That is the purpose of this question. I am not so concerned with the point brought out by the chairman as I am this. Do you have any practice of getting the housewives all excited about Cheer and then advancing the price of Cheer and putting out Oxydol or something else at the reasonable price of Cheer and getting the difference? Mr. HALVERSTADT. No, sir, we have never done that, to my knowledge. I think the competitive situation would prevent that. To begin with, we don't wish to do it. But I think the competitive situation would prevent that.

The competition within our own company, among our own brands, would militate against that. And finally, we know that we would be taking a frightful risk on the brand corresponding to your Lucky Strike illustration if we were to, without reason, raise the price and make it much more expensive than other good products in its class. Senator COTTON. You mean your competitors would move in on you?

Mr. HALVERSTADT. I mean this, that if we did this with product A, and there were four other products of ours remaining at the original price level, and our competitors were selling at essentially the same price range, it would be more or less suicidal, I think.

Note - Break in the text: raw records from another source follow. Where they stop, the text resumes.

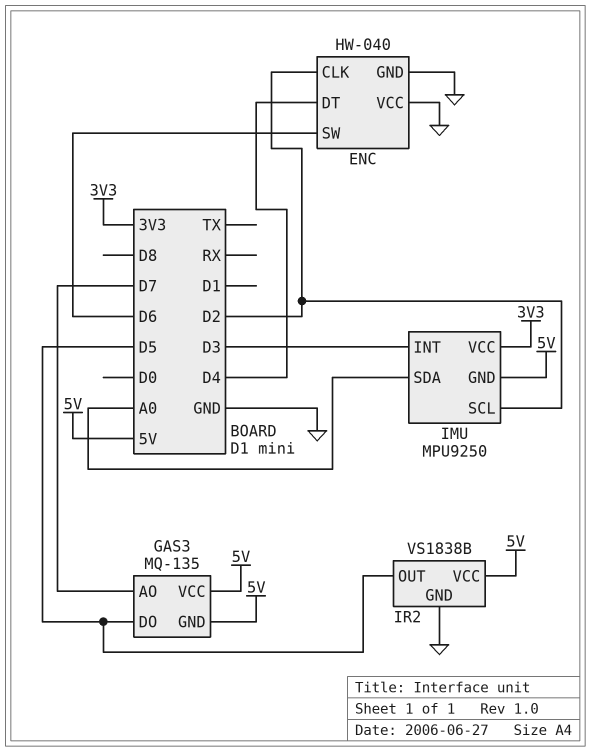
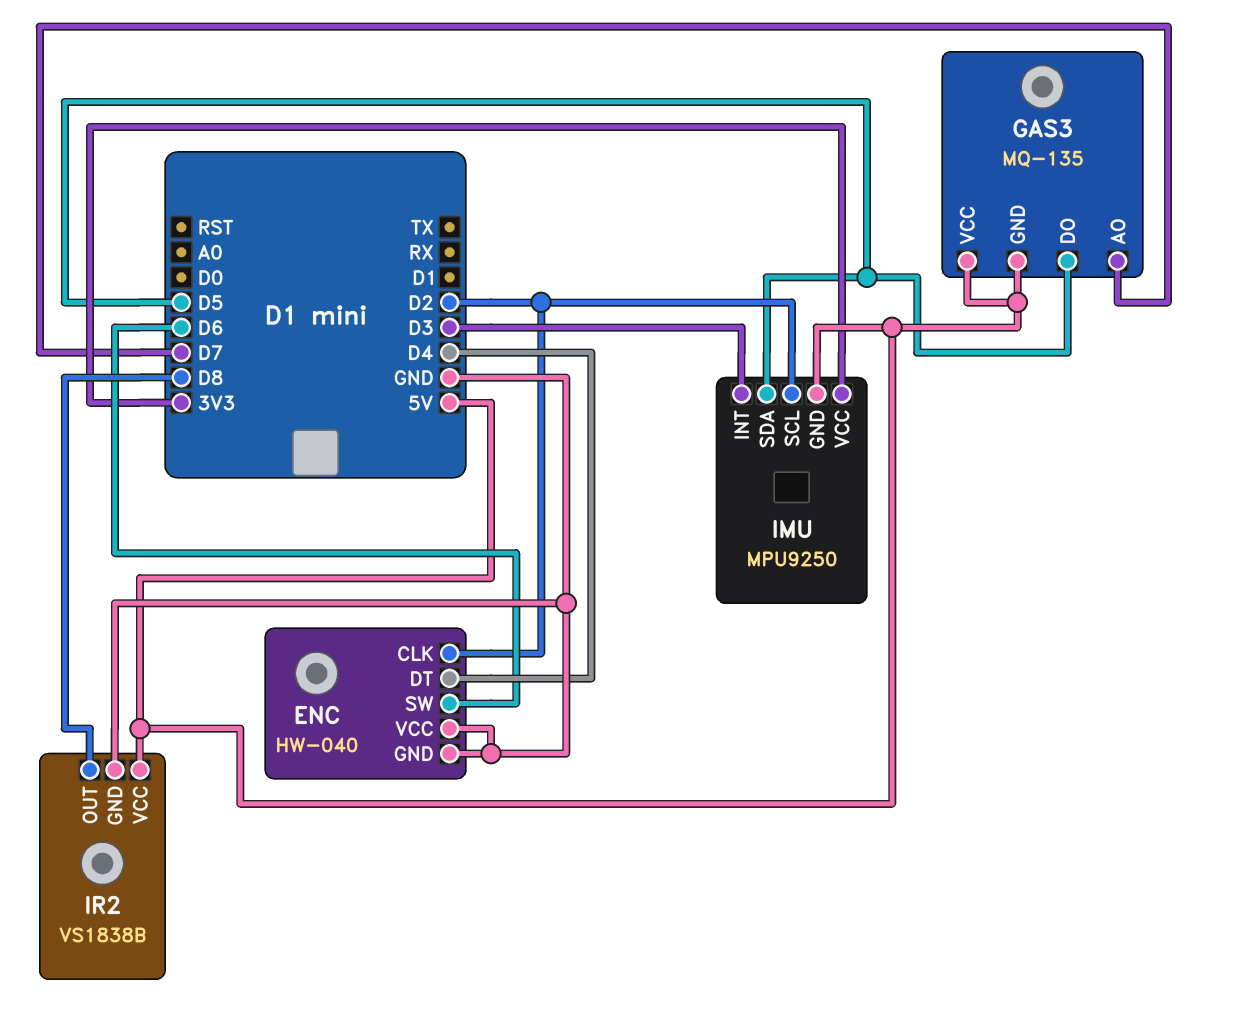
IMU pin SDA: A0 -> D5
IR2 pin OUT: D5 -> D8

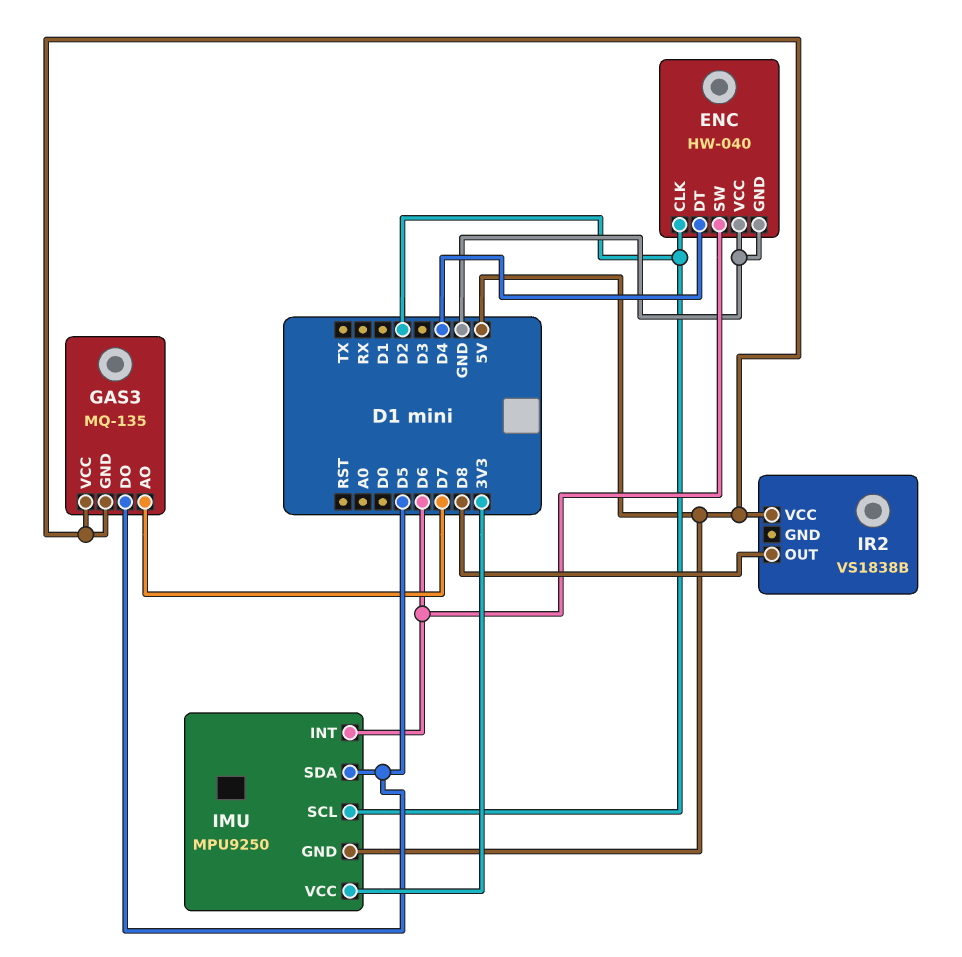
IMU pin INT: D3 -> D6
IR2 pin GND: GND -> none

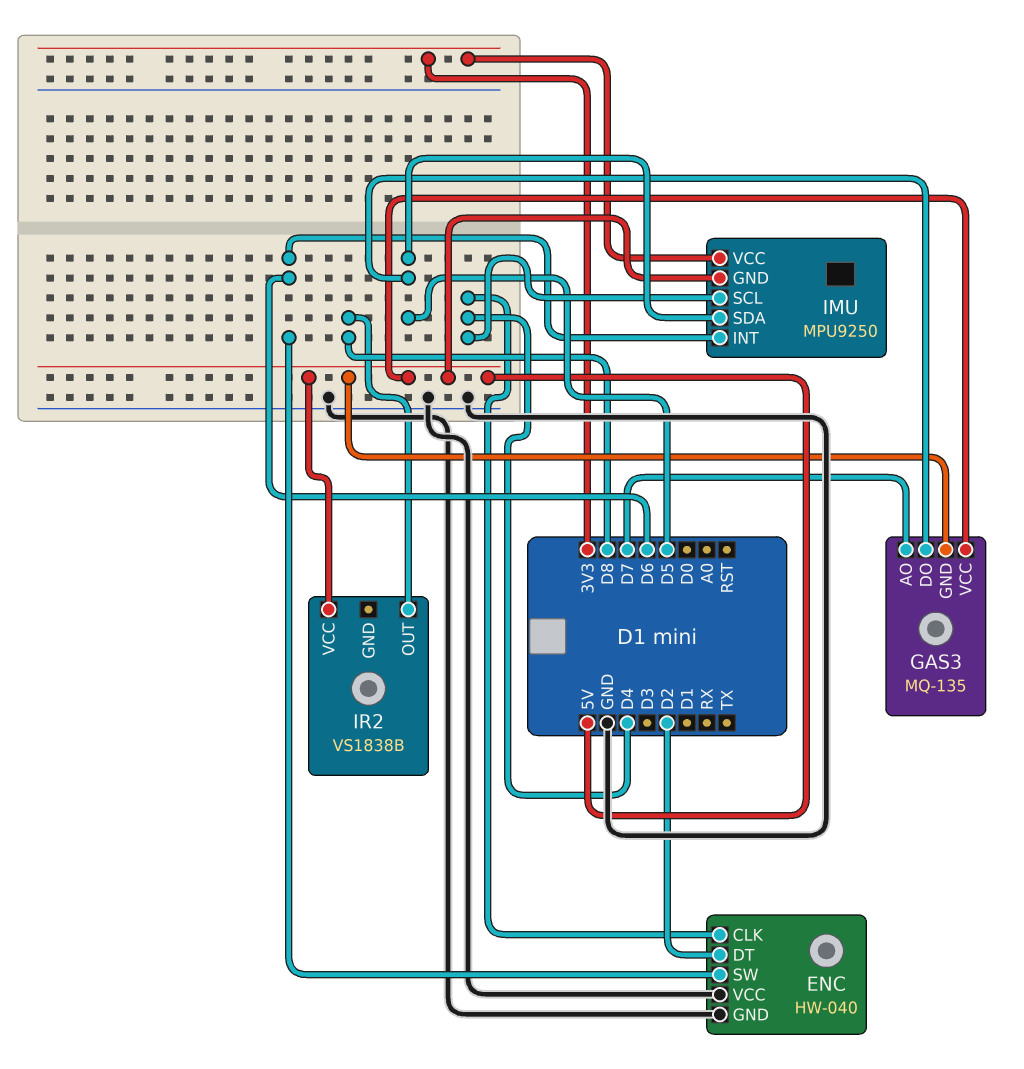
ENC pin CLK: D2 -> D4
ENC pin DT: D4 -> D2
IMU pin SCL: D2 -> D4

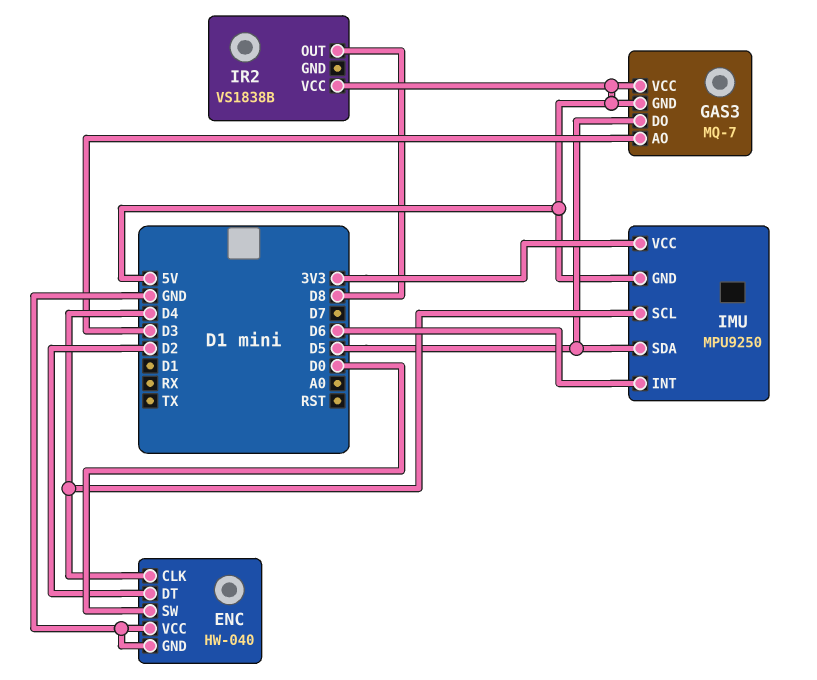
ENC pin SW: D6 -> D0
GAS3: MQ-135 -> MQ-7
GAS3 pin AO: D7 -> D3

Senator COTTON. I am not doubting your assurance. Please don't misunderstand me. But you didn't start all these different name brands at the same time.

Mr. HALVERSTADT. No, sir, we did not.

Senator COTTON. As they, one by one, were put on the market by your company, did the original name brand that had become established, increase so that there was a saving to the purchaser who bought the new name brand?

Mr. HALVERSTADT. Absolutely not.

Senator COTTON. I don't know that that is now the practice in cigarettes. I don't want to get in the position of making a charge against anybody. This was 20 years ago that this occurred. But it did occur to me in this respect. You can absolutely testify that there is no juggling of prices to capitalize on the adherence that certain housewives have to a certain name brand by advancing the price and making them pay more for that preference?

Mr. HALVERSTADT. To my knowledge we have never, never, never done that.

Senator COTTON. Thank you.

Senator SCOTT. Madam Chairman.
Senator NEUBERGER. Senator Scott?

48-222-65--17

Senator Scorr. Would you be good enough, first, to restate what you said as to what provision in the proposed law would require you to use four or eight packages of different size as against your present one package which you use for a number of products?

Mr. HALVERSTADT. As I understand the proposed law, there would be discretionary power on the part of the appropriate Federal agency, whether it was the Food and Drug Administration or the FTC to establish sizes which would be standardized in various commodities for the consumer.

Senator Scorr. Under that discretionary policy you would be required to produce a number of different size packages. I am asking you, in your opinion wouldn't that serve to confuse the housewife or, even more, the housewife's husband, as a Saturday shopper?

Mr. HALVERSTADT. That is my point, sir. If package laundry products were regulated so that they had to come in 1-pound boxes, for the eight brands of ours, we would have this size, this size, and this size. They are all different. Under the new regulations they would all weigh a pound. But they are all different products and they are going to have very widely varying prices.

I submit that the housewife can be faced with a conglomerate mess if she were faced with such a situation. Not only among our brands but all other brands in the industry.

And that would apply, if I may extend this just a little bit, not only to this one size which is the 1-pound, but there are some women who like a 3-pound size.

Here we would have four different sizes in the 3-pound size.

Mr. CHALOUD. We didn't wish to glue these because they would take too much space. They are of the same relative size difference.

Mr. HALVERSTADT. There would be a great difference of sizes in the 5-pound sizes. For example, if the regulation said laundry detergents should be sold in 1-pound boxes, 3-pound boxes, and 5-pound boxes to accommodate the consumers who want smaller sizes or the larger sizes, we would just have a very, very confusing situation, and that is the point I am trying to emphasize here.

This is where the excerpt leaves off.